Polly Toynbee: A wily irritant to left and right

Polly Toynbee is one of a group of seasoned female writers whose journalistic principles were forged at the height of Seventies radicalism. Unlike many of her contemporaries — Germaine Greer, Rosie Boycott — she is not known principally for her opinions on women’s issues, more for her campaigning (her critics would say strident) approach to social affairs.

Nevertheless, as a proudly state-educated (Holland Park Secondary Modern) woman who has made her name in a business that until recently struggled to entertain seriously the views of anyone who was not male and educated at Oxford or Cambridge, Toynbee, 59, is something of an icon to younger women, even those who don’t agree with her. Indeed, she gets right up the noses of most male, Oxbridge-educated commentators, who mostly dislike bossy, socially liberal, confusingly pro-foxhunting atheists with quick wits and razor tongues.
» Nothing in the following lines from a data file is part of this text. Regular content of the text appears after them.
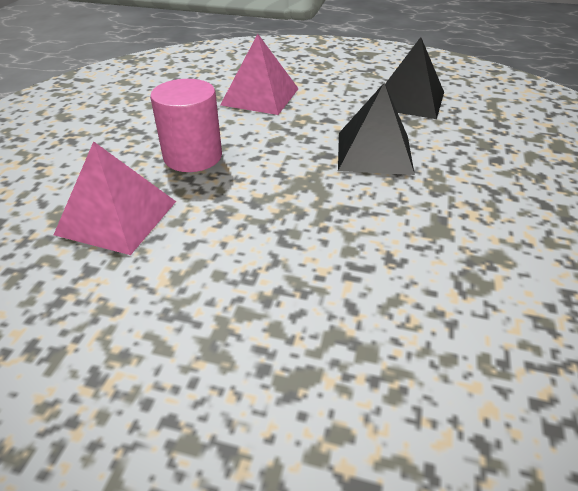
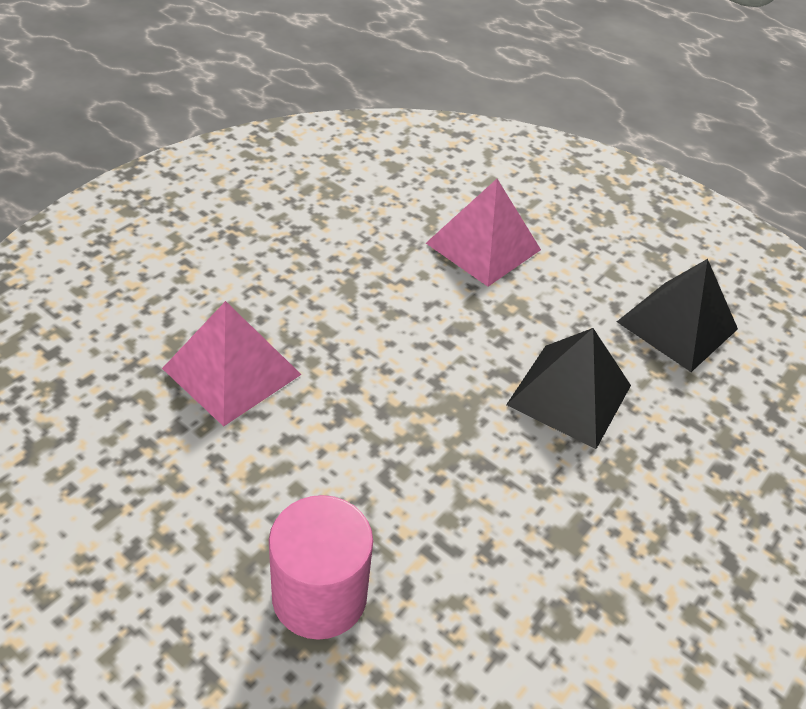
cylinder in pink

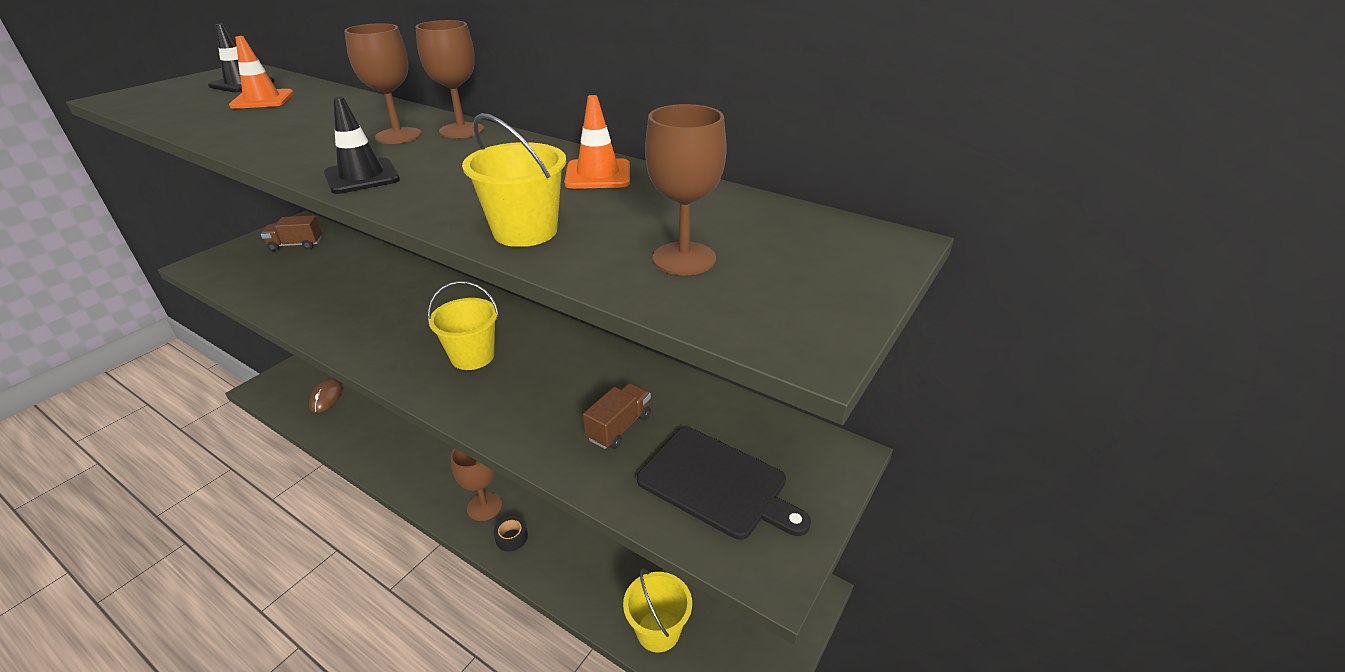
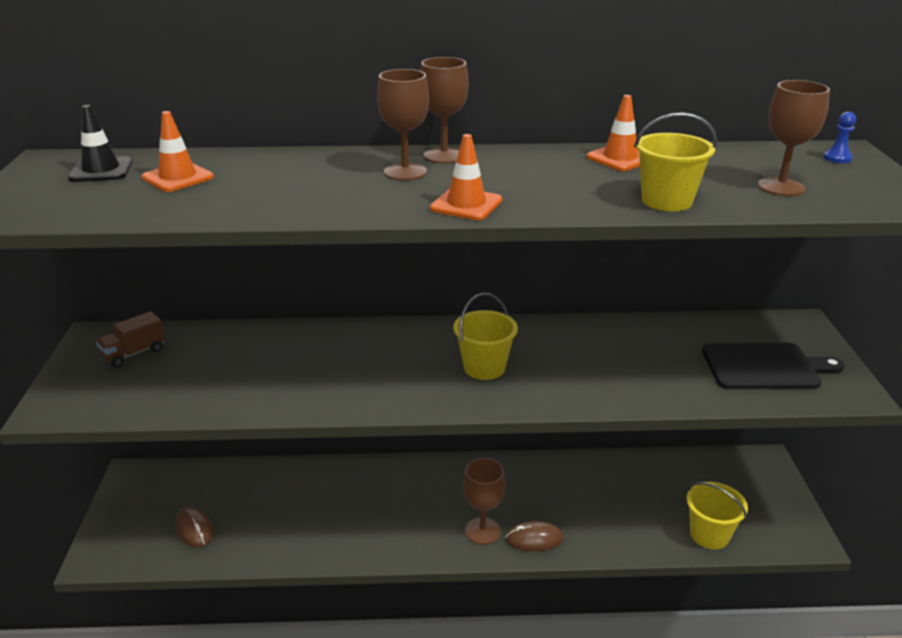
traffic cone in orange (no. 2 from left)
truck in brown (no. 2 from left in the first image)
mouse in brown (no. 2 from left)
pawn in blue

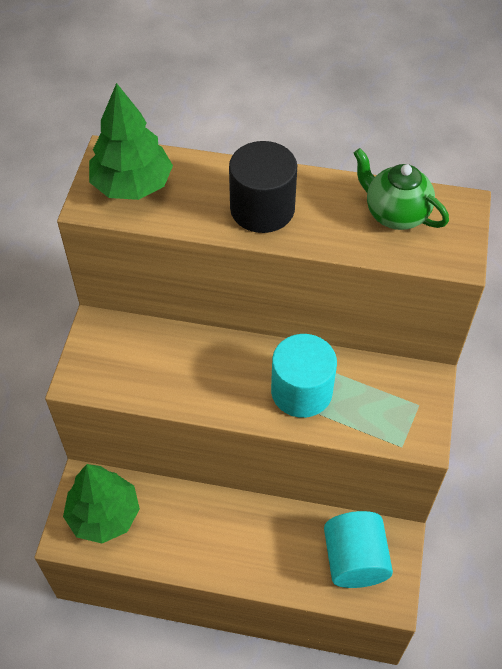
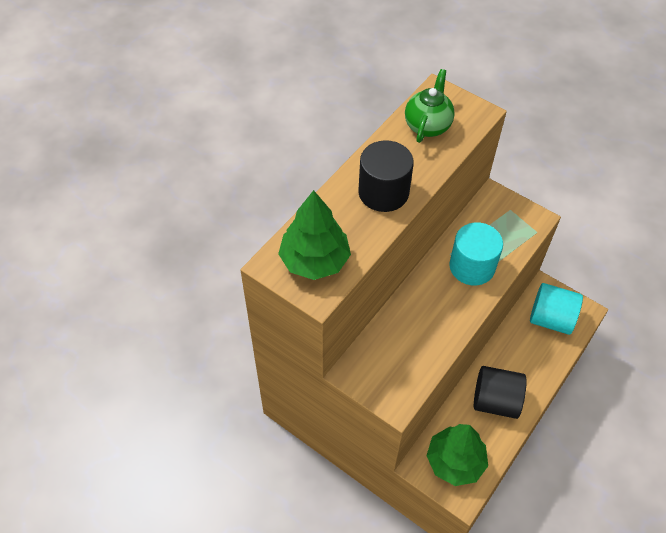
teapot in green
cylinder in black (no. 2 from left)

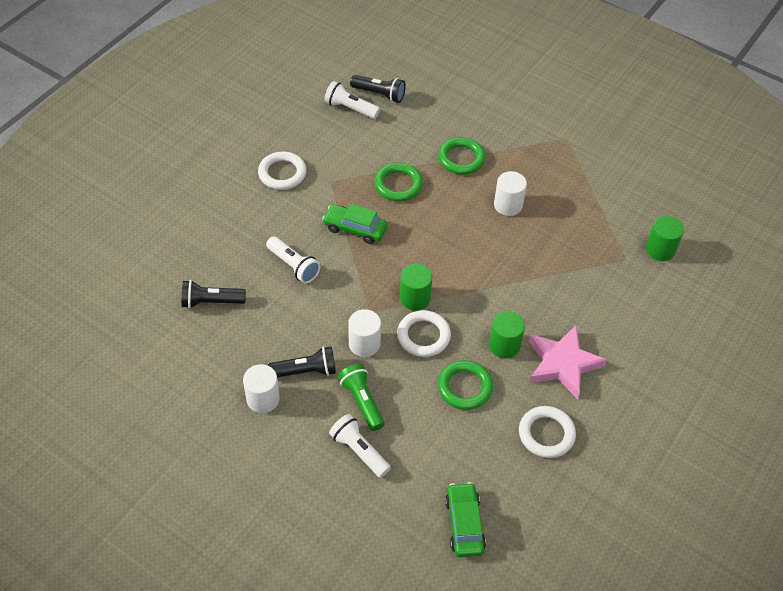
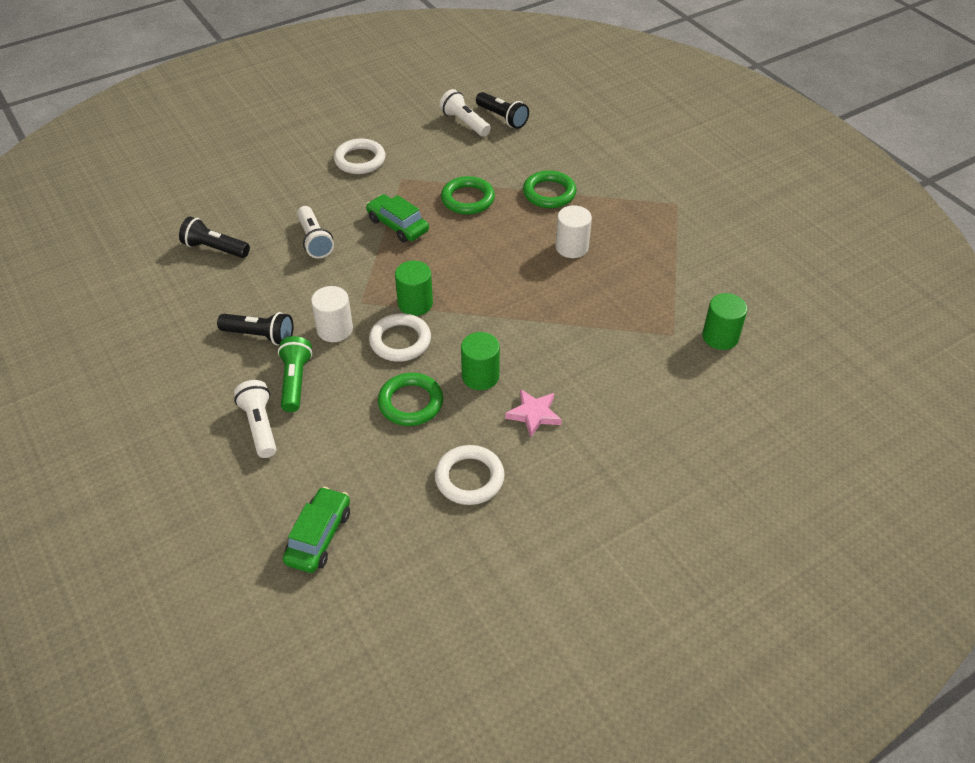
star in pink
cylinder in white (no. 1 from left in the first image)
She is forceful, forthright and more than a little terrifying, one of the few people who can smile benignly through a Newsnight interview with Jeremy Paxman. Which is precisely what she did earlier in the week when, in a bizarre turn of events, she suddenly found herself being described as a Conservative guru. The accusation came from Greg Clark, MP for Tunbridge Wells, who said that Toynbee’s vision of relative poverty was now perfectly in harmony with that of a modernising Conservative Party.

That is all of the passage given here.